¿Qué es «la izquierda»?
Se suponía -yo suponía- que ese término había de servir para designar genéricamente, sin mayores matizaciones, a las personas y fuerzas políticas o sociales partidarias de transformaciones de signo igualitarista. Pero la experiencia me ha demostrado sobradamente que no.
Porque el hecho es que «la izquierda», en la conciencia social, abarca a muchas personas, partidos políticos, sindicatos y organizaciones de toda suerte y condición que no mueven un dedo para conseguir transformaciones igualitaristas, o que incluso hacen lo posible, de hecho, para que no se produzcan.
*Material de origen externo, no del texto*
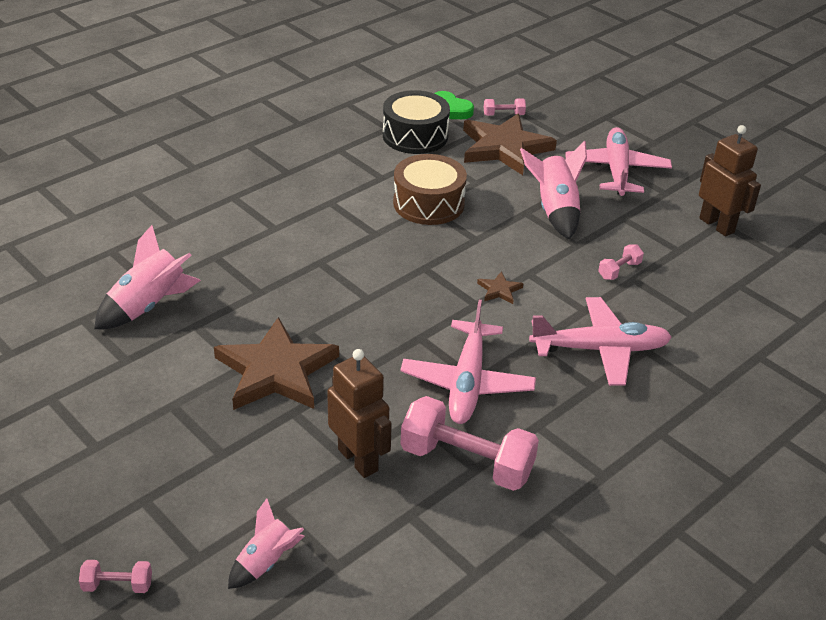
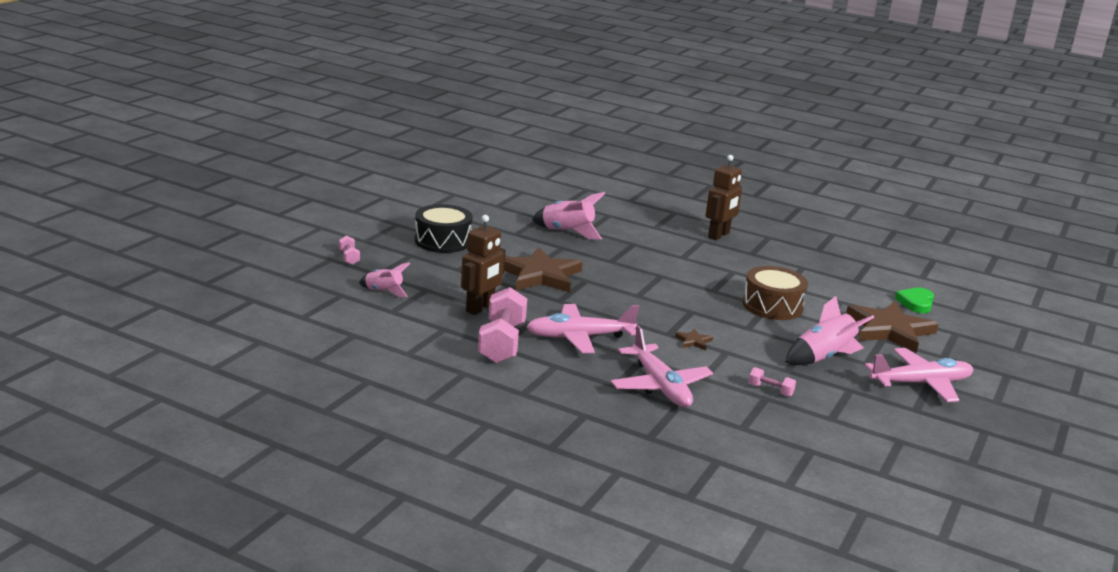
camera: 70 degrees right, 15 degrees down
(415, 136) = (858, 292): black drum -> black drum (443, 241)
(503, 115) = (941, 326): pink dumbbell -> none
(717, 225) = (893, 438): brown robot -> brown robot (719, 235)

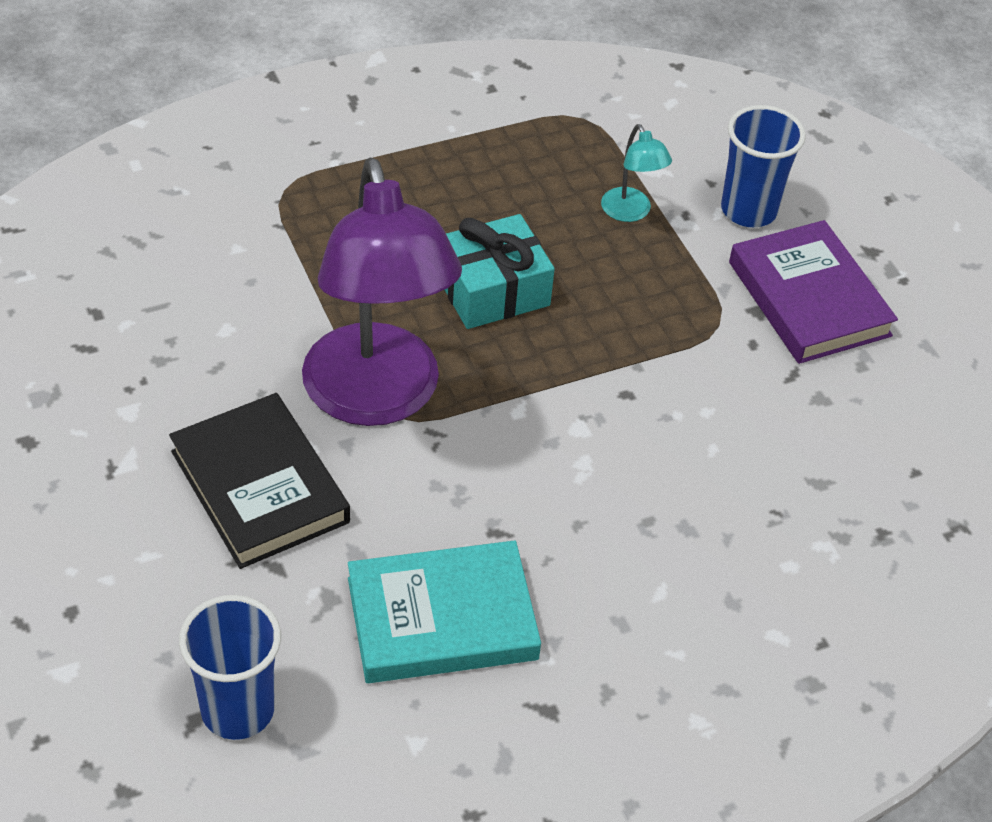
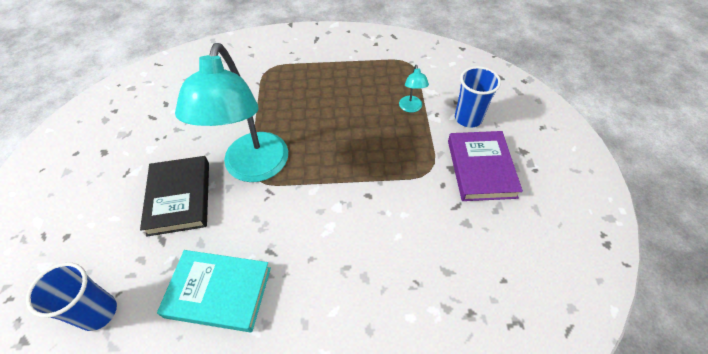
camera: 25 degrees right, 5 degrees up
(377, 398) = (253, 168): purple lamp -> turquoise lamp
(492, 290) = (331, 130): turquoise gift -> none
Hay quien tiene la tentación -yo la he tenido- de resolver el problema negando que tal o cual partido o personaje sea realmente de izquierda: «¿El PSOE, de izquierdas? ¡Amos anda!..». Algo así como esos cristianos de base -de lo mejorcito que se pasea hoy en día por estos lares, dicho sea de paso- que se dedican a intentar convencer al mundo de que el verdadero mensaje de Cristo no es el que patrocina el Vaticano; que el verdadero cristianismo es otra cosa, a saber, la suya. Es una práctica tentadora, pero de escasa relevancia práctica. El lenguaje colectivo no se puede remodelar a gusto del consumidor, y eso lo sabe muy bien la Academia Española de la Lengua, que se suele pasar años sermoneando a la gente y diciendo que tal palabra no tiene el significado que se le da («enervar no significa poner nervioso, sino todo lo contrario», «lívido no equivale a pálido, sino a amoratado», «sofisticado no quiere decir refinado, sino construido con sofismas», etc.) y que, al final, siempre se rinde y acepta el uso popular, porque es el que hace que las personas se entiendan. Y ésa es la cosa: que, para la mayor parte del personal, el PSOE es de izquierdas. Las palabras significan no lo que nosotros decidimos por nuestra cuenta, sino aquello que la mayoría entiende cuando se pronuncian.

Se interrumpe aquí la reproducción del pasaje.